The government is investigating a possible new case of mad cow disease, but says there is no threat to the U.S. food supply.
Testing indicated the possible presence of the disease in a cow that died on the farm where it lived, John Clifford, the Agriculture Department’s chief veterinarian, said Wednesday. The animal was burned and buried, the department said.
“It is important to note that this animal poses no threat to our food supply because it did not enter the human food or animal feed chains,” Clifford said.
The cow probably was born in the United States and was at least 12 years old, Clifford said. He said the cow had complications while giving birth.
No quarantine on farm
The department knows the location of the farm but is not disclosing it, he said. There currently is no quarantine on the farm.
The department is conducting further tests at its laboratory in Ames, Iowa, and is sending tissue to be tested by the internationally recognized laboratory in Weybridge, England. Results should come in the next week, he said.
Two other cases of mad cow disease have been confirmed in the U.S. One was confirmed last month, in a Texas cow that died in November. The other was in a Canadian-born cow discovered in December 2003 in Washington state.
In this case, testing options are limited. The brain sample was preserved with formalin, making it unsuitable for all but one type of testing: immunohistochemistry, or IHC.
That test returned conflicting results on the Texas cow.
“It is possible for an IHC test to yield differing results depending on the slice of tissue that is tested,” Clifford said. “Therefore, scientists at our laboratory and at Weybridge will run the IHC test on additional slices of tissue from this animal to determine whether or not it was infected.”

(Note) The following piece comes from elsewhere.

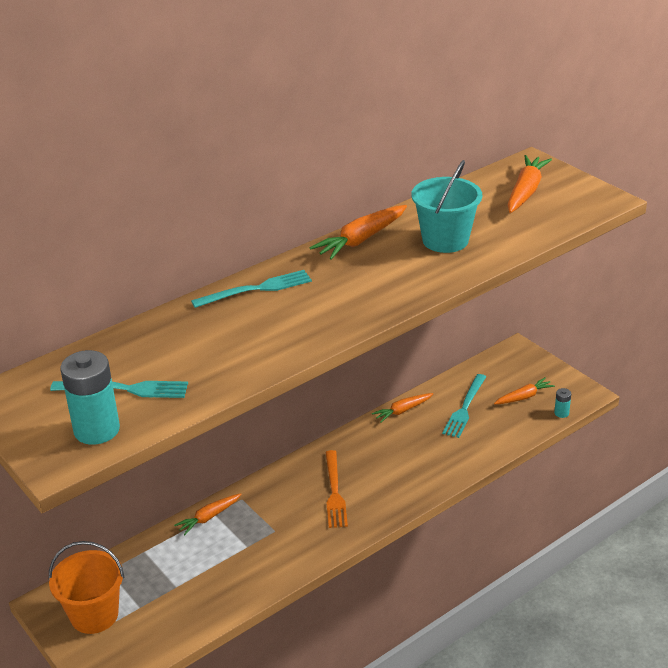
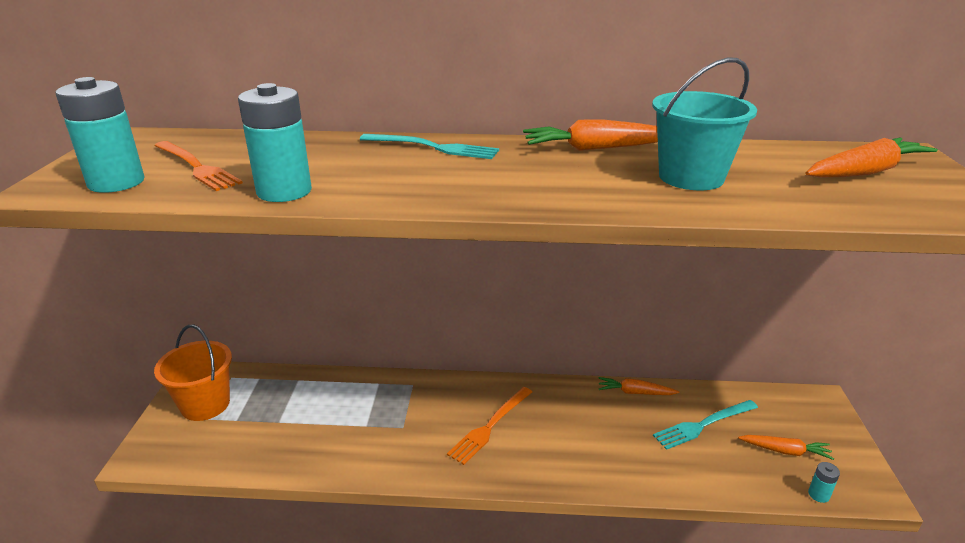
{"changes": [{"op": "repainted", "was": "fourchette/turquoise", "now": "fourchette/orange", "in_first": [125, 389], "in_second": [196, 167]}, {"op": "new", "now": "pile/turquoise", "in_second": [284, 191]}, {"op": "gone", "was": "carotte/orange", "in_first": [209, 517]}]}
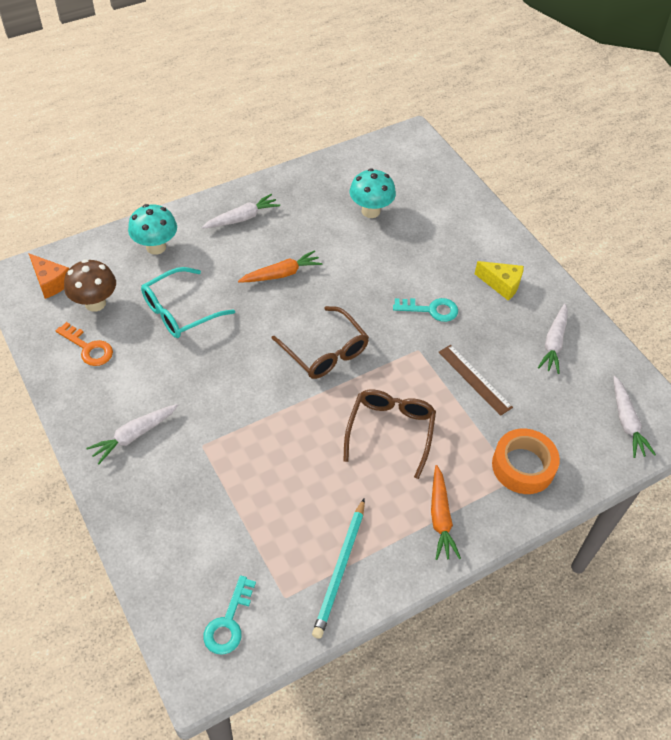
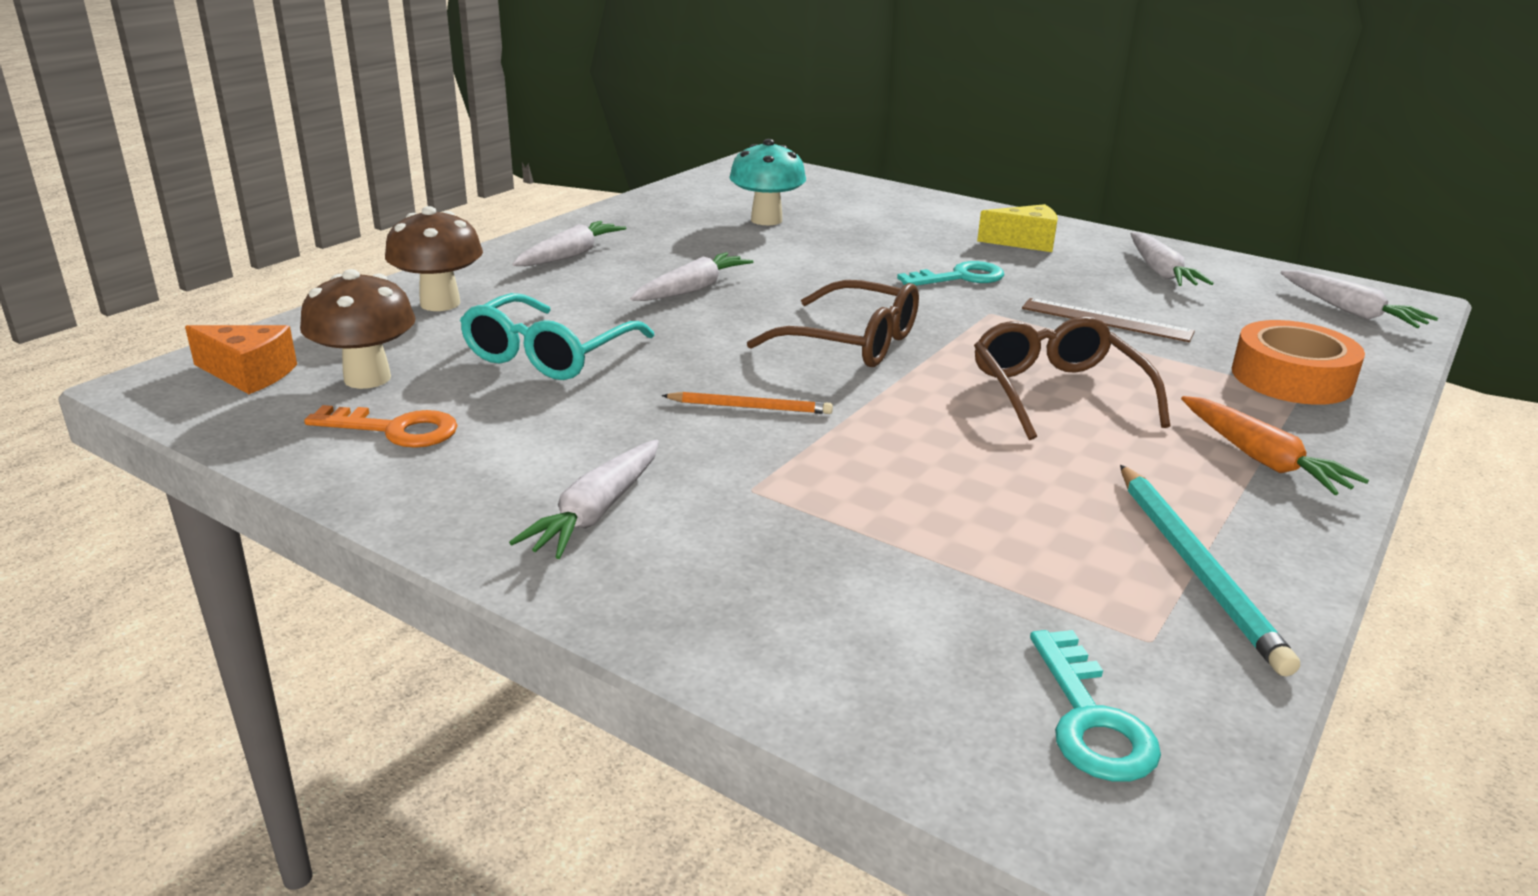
{"changes": [{"op": "repainted", "was": "champignon/turquoise", "now": "champignon/marron", "in_first": [156, 247], "in_second": [440, 303]}, {"op": "repainted", "was": "carotte/orange", "now": "carotte/blanc", "in_first": [281, 274], "in_second": [692, 289]}, {"op": "new", "now": "crayon/orange", "in_second": [750, 407]}]}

Two additional tests, rapid screening and Western blot, were used in the Texas and Washington state cases.
The animal died in April, but the veterinarian who removed the brain forgot to send in the sample until last week, Clifford said.

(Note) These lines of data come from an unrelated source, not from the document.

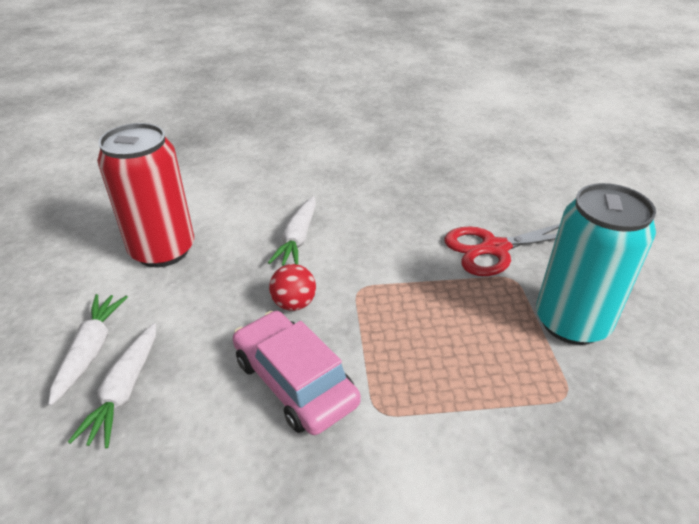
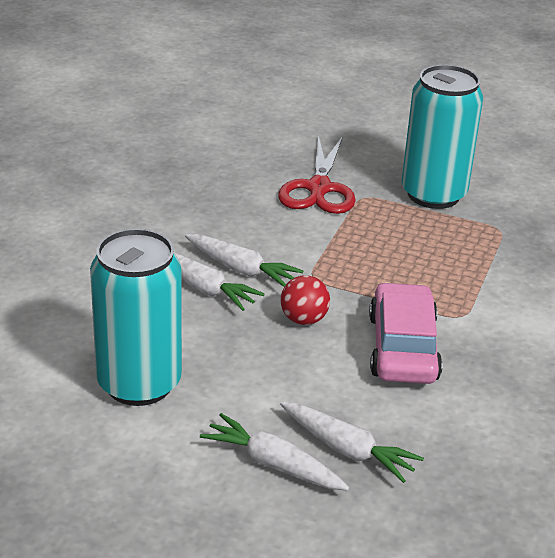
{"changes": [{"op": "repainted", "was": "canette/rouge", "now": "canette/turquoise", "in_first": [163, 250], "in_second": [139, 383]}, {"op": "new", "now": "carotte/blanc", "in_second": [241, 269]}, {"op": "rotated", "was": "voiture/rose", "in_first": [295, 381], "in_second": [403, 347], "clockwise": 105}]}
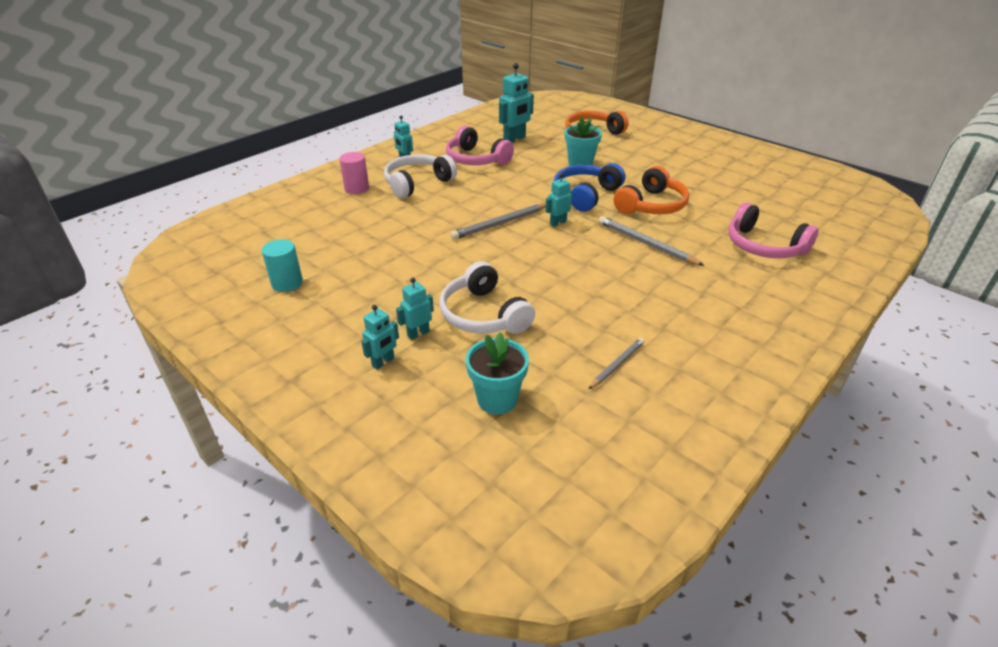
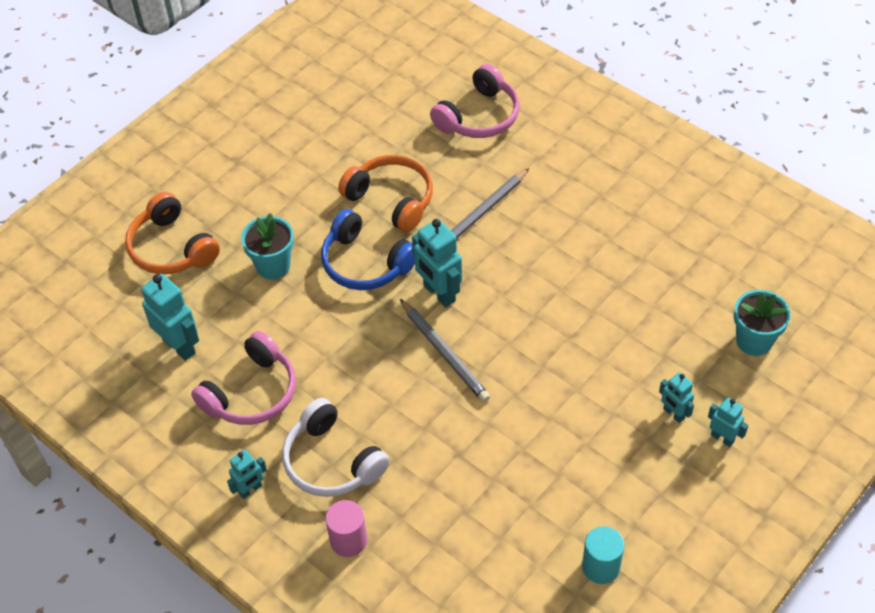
{"changes": [{"op": "scaled", "was": "robot/turquoise", "in_first": [558, 223], "in_second": [439, 293], "ratio": 1.72}, {"op": "gone", "was": "casque audio/blanc", "in_first": [483, 315]}, {"op": "gone", "was": "crayon/gris", "in_first": [617, 364]}]}
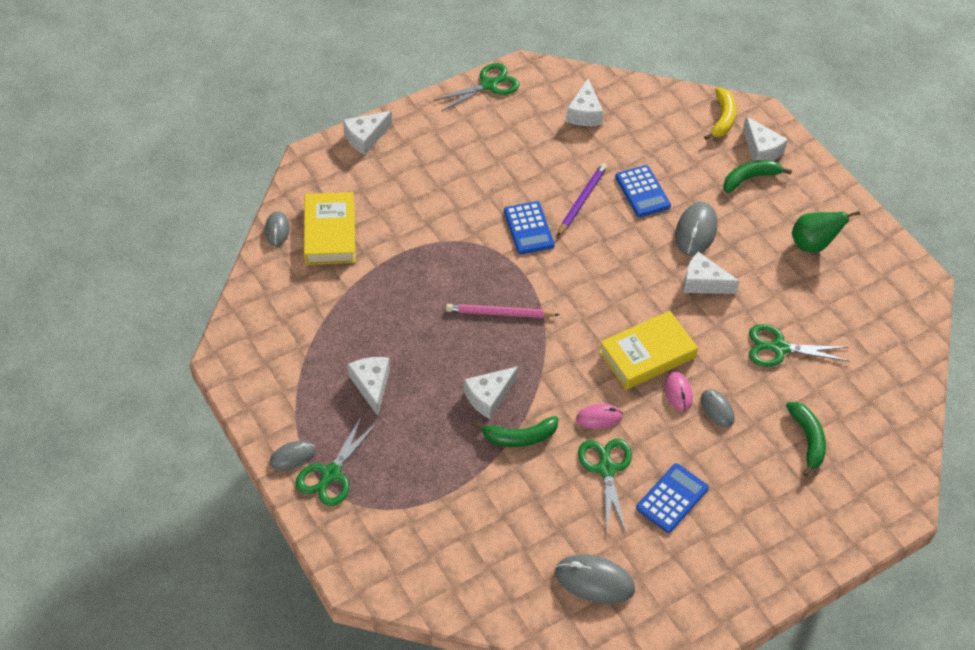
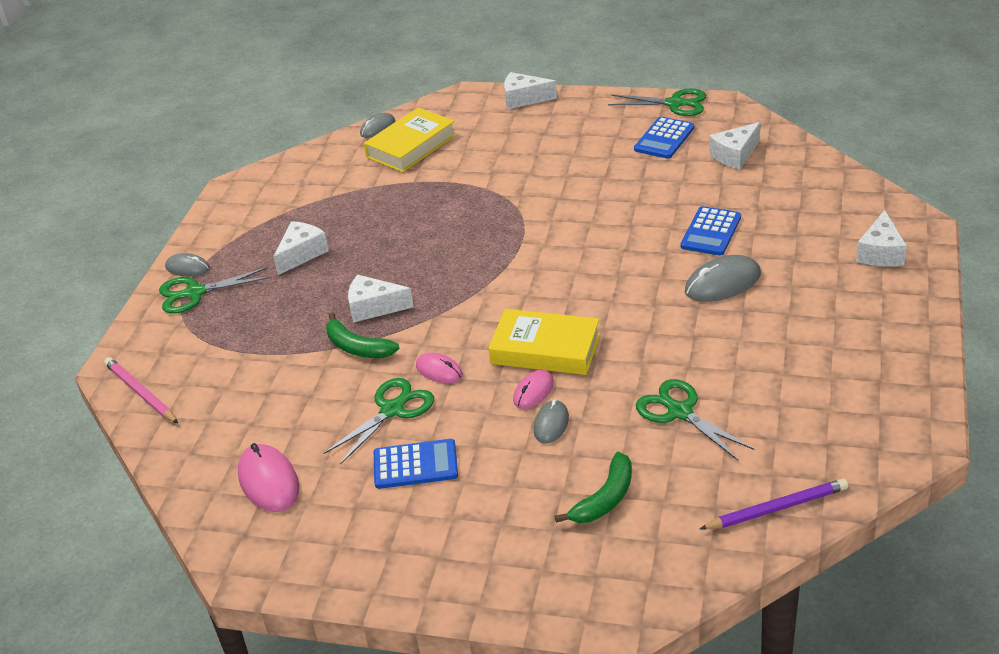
{"changes": [{"op": "shifted", "was": "crayon/rose", "in_first": [500, 313], "in_second": [141, 393]}, {"op": "repainted", "was": "souris/gris", "now": "souris/rose", "in_first": [594, 581], "in_second": [269, 481]}, {"op": "shifted", "was": "calculatrice/bleu", "in_first": [528, 228], "in_second": [664, 139]}, {"op": "shifted", "was": "crayon/violet", "in_first": [582, 201], "in_second": [776, 508]}, {"op": "gone", "was": "fromage/blanc", "in_first": [703, 283]}, {"op": "gone", "was": "banane/jaune", "in_first": [722, 119]}, {"op": "gone", "was": "banane/vert", "in_first": [750, 178]}, {"op": "gone", "was": "poire/vert", "in_first": [812, 244]}]}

“While that time lag is not optimal, it has no implications in terms of the risk to human health,” he said. “The carcass of this animal was destroyed. Therefore, there is absolutely no risk to human or animal health from this animal.”
New rules for testing samples
Since the suspect cow’s death, the department has changed its rules and no longer allows tissue to be preserved in formalin. Samples now must be shipped immediately, while they are fresh.

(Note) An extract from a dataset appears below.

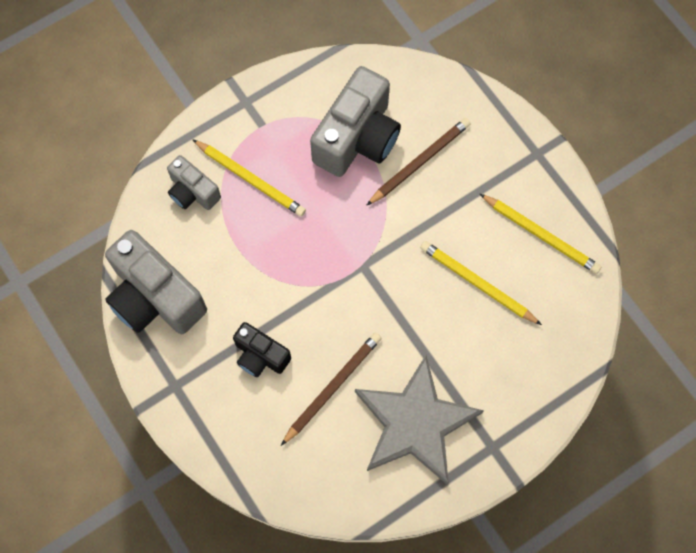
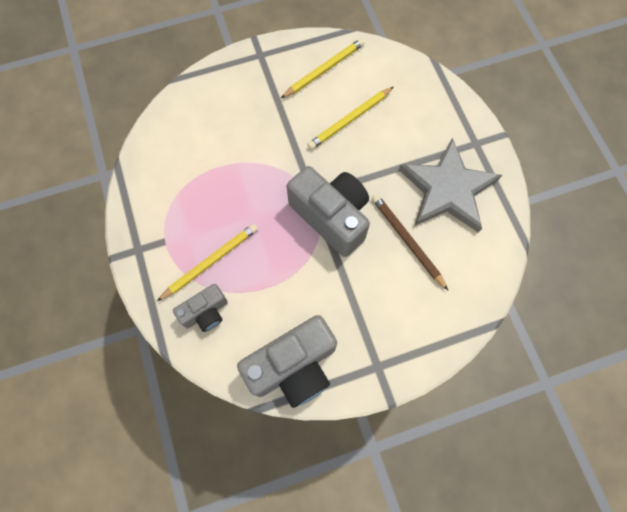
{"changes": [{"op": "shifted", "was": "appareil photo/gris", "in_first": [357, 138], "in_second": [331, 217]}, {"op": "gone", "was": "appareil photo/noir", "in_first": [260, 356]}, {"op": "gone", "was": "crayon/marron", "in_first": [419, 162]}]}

While testing in Ames has indicated the presence of mad cow disease, the sample did not look like a typical case of BSE, Clifford said. He said it did not have the normal distribution of prions, the misfolded mad cow protein that kills brain cells and leaves spongy holes behind.
Clifford said the possibility of another case should not hinder efforts to persuade Japan to lift a ban on U.S. beef imposed after the Washington state case. Japan, which purchased $1.5 billion in beef in 2003, agreed to lift its ban last fall but still has not done so.
He noted the animal in question was born before 1997, when the U.S. banned the practice of adding ground-up cattle remains to cattle feed. The only way cows are known to get the disease is by eating brain and nerve tissue of already-infected cows.
The brain-wasting disease is known medically as bovine spongiform encephalopathy, or BSE. In people, eating meat products contaminated with BSE is linked to about 150 deaths from a fatal disorder called variant Creutzfeldt-Jakob disease. Most of the deaths were in the United Kingdom, where there was an outbreak in the 1980s and 1990s.
Of the 96 million U.S. cattle, the government has tested more than 419,000 for mad cow disease.